Tuesday, July 1, 2014

What To Know About Whooping Cough



Whooping cough seems like an archaic illness. But recently, whooping cough (pronounced HOOP-ing cough) cases have brought many in to see the doctor. In the state of Washington alone last April, the cases reached epidemic levels. It’s no wonder, either, with a full 92% of adults no longer inoculated against the disease - many Americans don’t even realize that a new booster shot exists. And if said adults catch the disease, they can easily pass it along to newborns they come in contact with, who can die from it.

Most people don’t think about the consequences about contracting pertussis (whooping cough’s other name). When it becomes prevalent in a community, people often forget how to protect others - and themselves. When it is eradicated, all the preventative measures are soon forgotten. Dr. Anne Schuchat, director of the National Center for Immunization and Respiratory Diseases, states, “That’s really the case with so many vaccine preventable diseases — when we’re not seeing them every day we forget about them. But it’s really important that people know this one is spreading all around the country, that we have vaccines and that most adults haven’t gotten vaccinated yet and really do need to.”

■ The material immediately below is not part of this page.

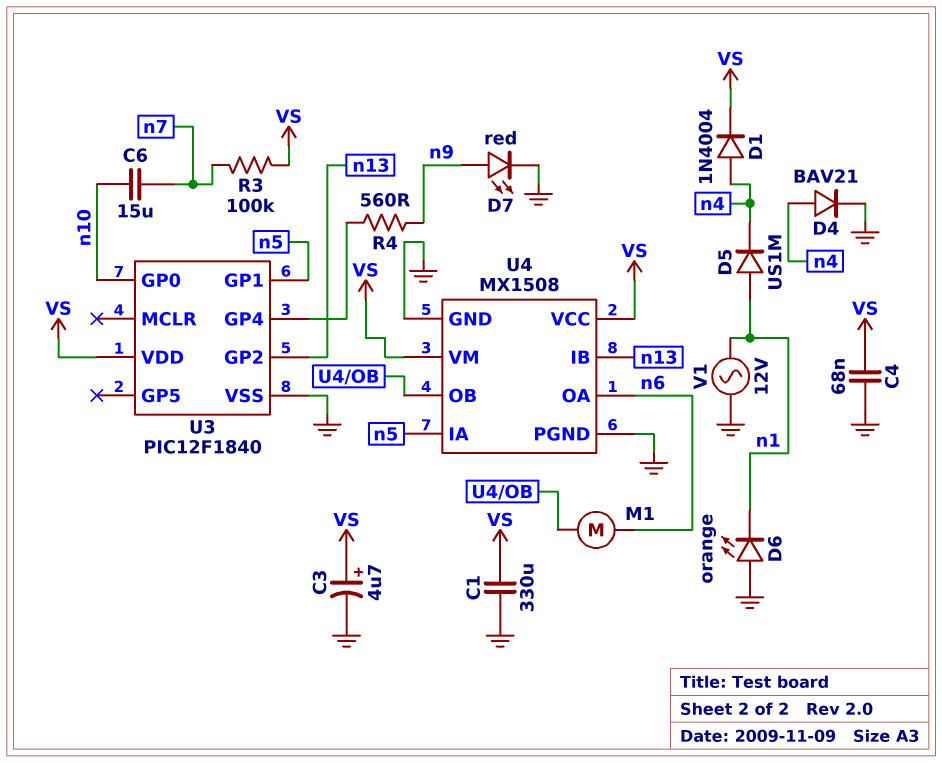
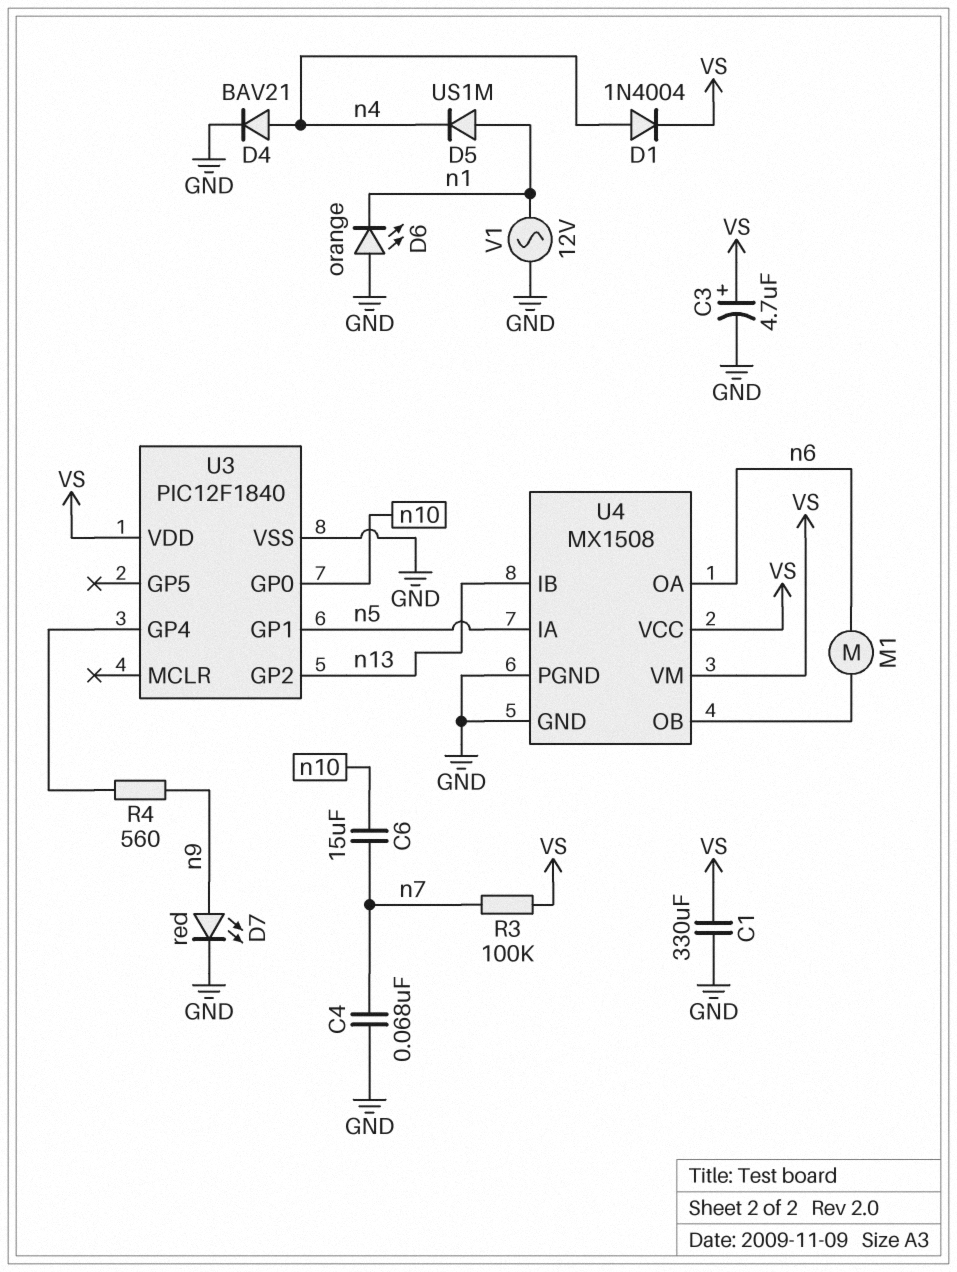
C4: 68nF (GND, VS) -> 68nF (GND, n7)

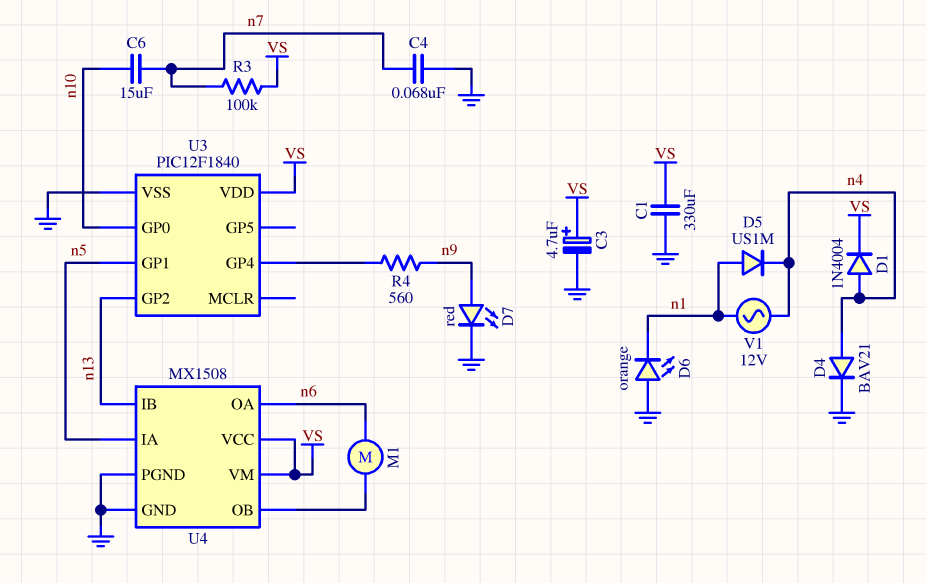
V1: AC 12V (GND, n1) -> AC 12V (n1, n4)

The Centers for Disease Control and Prevention suggests the following facts you should know about whooping cough:

1. Getting properly vaccinated will protect you.

Whooping cough, or pertussis, can be prevented if you get vaccinated. Before pertussis vaccines became widely available in the United States in the 1940s, approximately 200,000 children would fall ill with whooping cough, and about 9,000 would die each year from it. These days, only 10,000 - 25,000 cases are reported, with only 10 - 20 resulting in deaths.

Pertussis vaccines are available to those of any age and highly recommended by physicians. Infants and kids should get five doses of DTaP for the best protection. Doses are given at 2, 4, and 6 months, at 15 - 18 months, and again at 4 - 6 years. Booster doses of Tdap is available and given to pre-teens at 11 or 12 years of age. If you are an adolescent or adult that did not get a dose of Tdap as a preteen, it is recommended that you get one dose. Getting Tdap is imperative for pregnant women and anyone caring for an infant. You can get the Tdap booster no matter when you got your tetanus shot - you don’t have to wait. You can also get it even if you were vaccinated as a child, or have been sick with whooping cough in the past.

2. You must protect infants

Getting pertussis is riskiest for babies - they can have severe complications from it and even die. Over half of the infants that get whooping cough (under 1 year of age) are hospitalized, and 1 or 2 in 100 dies.

Pregnant women must get vaccinated with Tdap during their third or late second trimester. When you get Tdap while pregnant, “maternal pertussis antibodies” will go to the newborn, which will most likely give it protection against whooping cough later in life.

3. There is no Lifetime Protection From Vaccine or Infection

If you've been sick with pertussis or have had a pertussis vaccine, that doesn't mean that you are protected now, years later, as an adult. The vaccines are great, but they’re not perfect. They offer high levels of protection within the first two years of being vaccinated, but protection decreases over time, which is known as a waning immunity. Natural infection may only protect you for a few years as well.

4. Vaccinations Do Prevent Severe Diseases

If you do get the vaccination and still get pertussis, you will be less likely to have a severe infection. For those who have been vaccinated, in many cases, the cough won’t last as long; cough fits, whooping, and vomiting after coughing doesn't happen as often, and less children will have sleep apnea, cyanosis, and throwing-up episodes.

5. Reported Cases are Growing


The overall trend, since the early 1980s, is an increase in whooping cough cases. Whooping cough is cyclical in nature, and it peaks in disease every 3 - 5 years. Over the past few decades, peaks have gotten higher and cases have been going up. The increased number of cases can be explained in several ways: increased awareness, better reporting, improved diagnostic tests, waning immunity, and greater bacteria circulation.

Overall, we are making scientific advances towards finding better ways to treat this disease and make awareness of it more prevalent in our society, so that we can fight it with faster, smarter, and more efficient tactics.